We were honeymooning in Hugh Town on St Mary’s – the largest of the Isles of Scilly. Everyone in Hugh Town shops at the Co-op, because it’s the only grocery shop on the island. A pretty decent deal if you’re into wine, but not if you’re into cassis, as it happens.

I don’t know if the nearby off-license sells it because it was shut from 5pm onwards, so when I wanted to make Kir Royals to go with an ill-fated steak dish (there was a blueberry and blue cheese sauce waiting to ruin it – damn my culinary inventiveness), I had to improvise.

Ribena was the nearest thing I could find to cassis, so – suspecting that this might downgrade the “royalty” of my Kirs somewhat, I decided to balance it out by spending as much as the shop would allow me to on sparkling wine. You only get one honeymoon, after all. (Assuming all goes well.)

Now, I’d decided a few weeks before that there was no point me drinking expensive Champagne because I wouldn’t appreciate it. But that was before I had the pocket-money and a decent excuse.

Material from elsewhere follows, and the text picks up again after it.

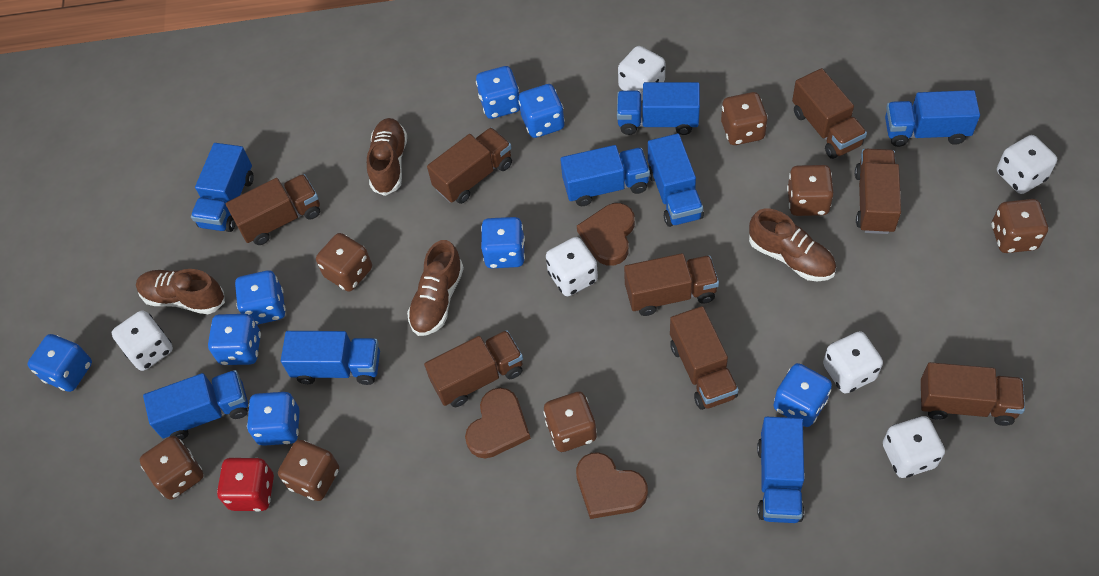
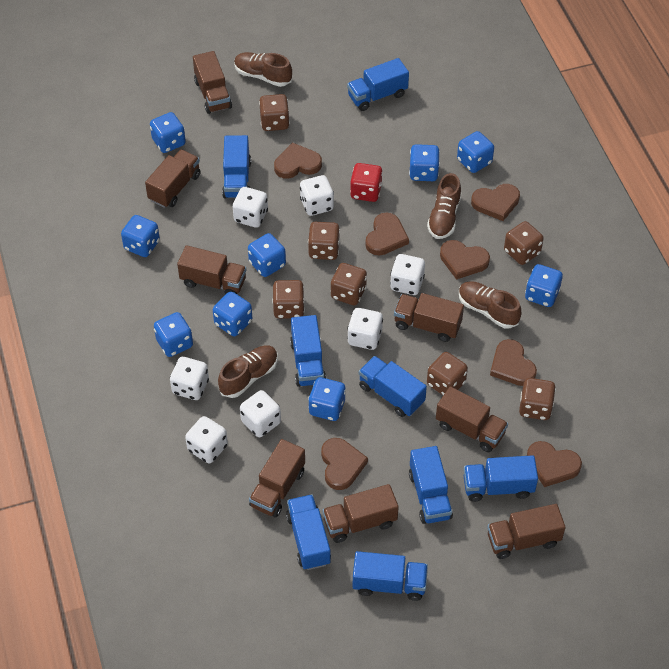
blue dice: 8 -> 9
brown heart: 3 -> 7
white dice: 6 -> 7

I still felt embarassed taking it to the till, in its fancy paper-covered box – sort of imagining the woman at the till might ask me for a bank statement, or perhaps a WSET advanced certificate, before zapping the barcode and taking my money. As it happens it was fine; she just asked me for ID, like they usually do. Because there’s obviously a massive problem on the Isles of Scilly with vagrant youths chugging vintage Moët & Chandon under park benches and scaring off the tourists.

A little about Moët & Chandon, in case you don’t already know. Moët & Chandon is France’s biggest producer of Champagne. They supply it to the Queen of England, and Cliff Richard. They own more than 2,500 acres of Vineyard space, which is an area the size of Wales. They annually produce “approximately 26,000,000 bottles of champagne”, which is enough to fill an enormous spaceship from Mars eight times over. They were founded in 1743, which is actually over a hundred years before France existed as a political entity, and a few decades before wine was invented. They actually anticipated the invention of wine by sheer luck.

Other than that, they have massive billboards in urban population centres advertising their product using malnourished-looking blonde women heavily made-up in the eye department. That’s my previous experience of them anyway. But it turns out their product is actually flipping amazing.

Now, I’ve always liked the savoury element in the liquid of France’s most litigious AOC. So tasting this 10-year-old vintage gave me benefits beyond the big black box and the little polyglot tasting-notes booklet; the poached-pear fruitiness, the brioche-like moreishness, the cracker-dry finish. The whole thing was deeper and heavier (not a word usually associated with dry sparkling wine) than I expected. It had such a balance of flavours that rather than suggesting in its particularity a good accompanying food dish it actually felt like a whole five-course meal in itself. Like the magic chewing gum in Charlie and the Chocolate Factory. Only not in chewing gum form, thank goodness.

All that, and you get the added bonus of imagining what you were doing ten years ago when the bottling was going on. And that’s quite an amazing thing to experience. (“Tasting history“, as Al Stewart put it.)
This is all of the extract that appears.